California Housing Price Prediction Project

Project Overview

In this project, the goal is to build and evaluate linear regression models for predicting the median house value (median_house_value) in California based on housing data from 1990. The dataset contains several features that describe various aspects of housing blocks.

The dataset columns include:

longitude: Longitude coordinate of the housing block.
latitude: Latitude coordinate of the housing block.
housing_median_age: The median age of houses in the block.
total_rooms: The total number of rooms in all houses in the block.
total_bedrooms: The total number of bedrooms in all houses in the block.
population: The total population of the block.
households: The number of households in the block.
median_income: The median income of households in the block.
median_house_value: The median house value of the block (target variable).
ocean_proximity: The proximity of the block to the ocean.

The task is to predict the median_house_value using linear regression models and evaluate their performance on a test dataset.
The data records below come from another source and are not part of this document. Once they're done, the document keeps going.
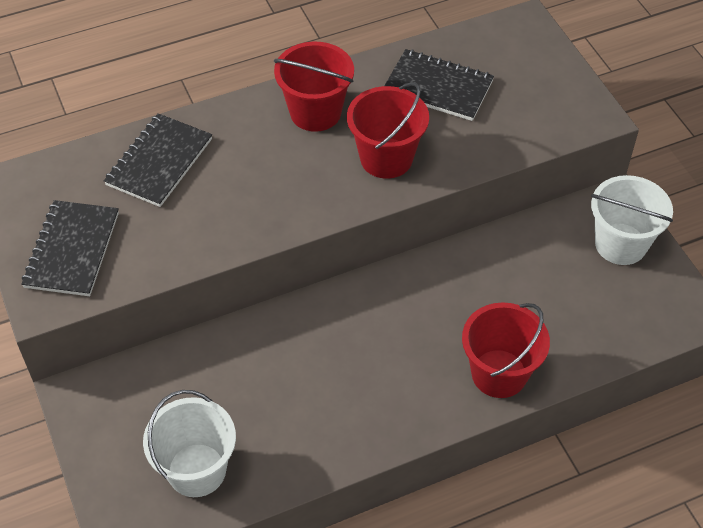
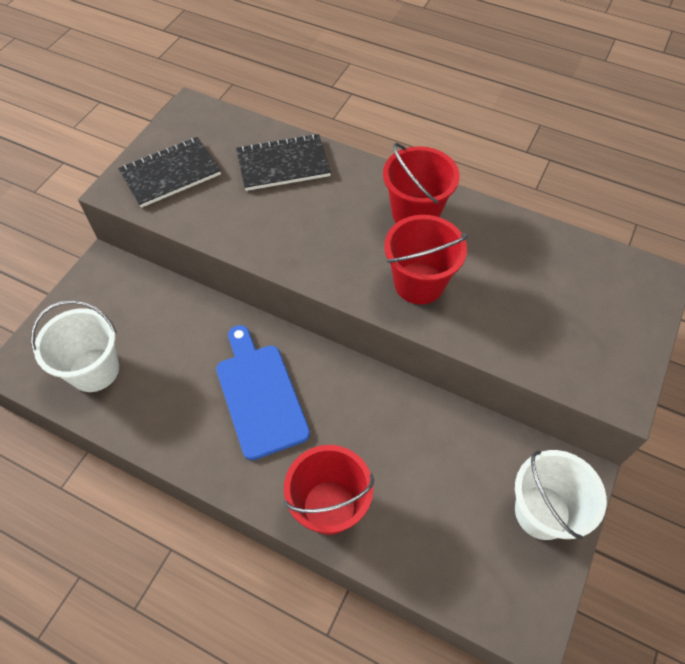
camera: 50 degrees right, 5 degrees up
(352, 356) = (260, 395): none -> blue cutting board
(438, 87) = (523, 267): black notebook -> none

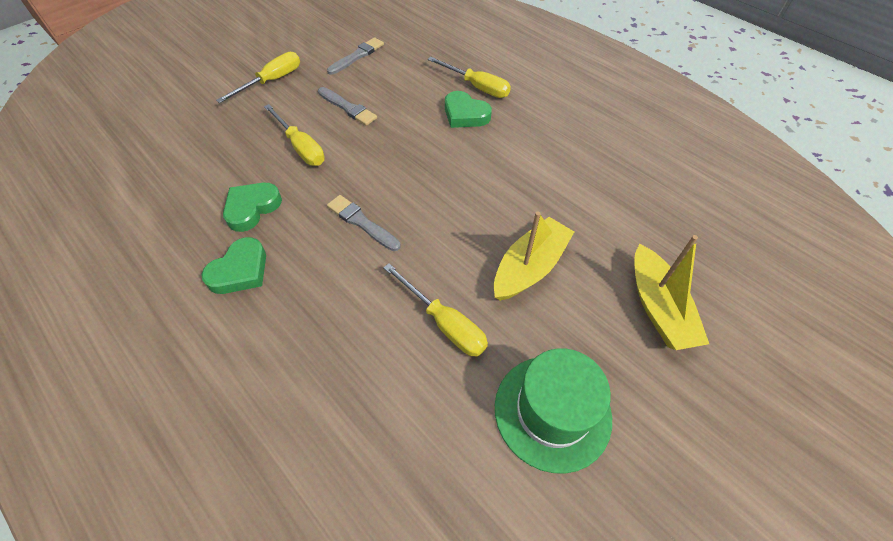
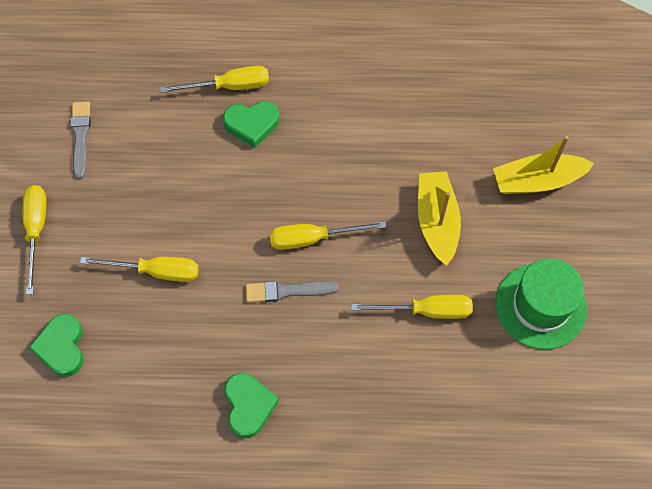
camera: 45 degrees left, 10 degrees up
(252, 208) = (190, 355): green heart -> green heart (62, 347)
(348, 108) = (145, 200): grey brush -> none
(421, 205) = (313, 238): none -> yellow screwdriver
(658, 307) = (537, 181): yellow boat -> yellow boat turned 135 degrees clockwise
The following metrics are used to evaluate the model's performance:

Root Mean Squared Error (RMSE)
Mean Absolute Error (MAE)
R-Squared (R²)

Models Built

Three different models of linear regression were built with varying treatment of the ocean_proximity categorical feature:

Manual Encoding of ocean_proximity Feature: Custom encoding of categorical values into numerical values.
OneHotEncoding (OHE) of ocean_proximity: Encoding the ocean_proximity categorical feature into multiple binary columns.
Model without ocean_proximity: Excluding the ocean_proximity feature entirely from the analysis.

Project Pipeline

1. Manual Encoding of `ocean_proximity` Feature

OceanProximityEncoder: Custom encoding for ocean_proximity.
Imputation: Missing value imputation for numerical columns.
Vector Assembler: Combining all numerical features and the encoded categorical feature into one vector.
Scaler: Standardizing the features.
Linear Regression: Training the model using grid search for hyperparameter tuning.

2. OneHotEncoding of `ocean_proximity` Feature

OHE Encoder: Applying OneHotEncoding to the ocean_proximity feature.
Imputation: Handling missing values in numerical columns.
Vector Assembler: Combining numerical and OHE-transformed features.
Scaler: Standardizing the features.
Linear Regression: Training the model with grid search for tuning.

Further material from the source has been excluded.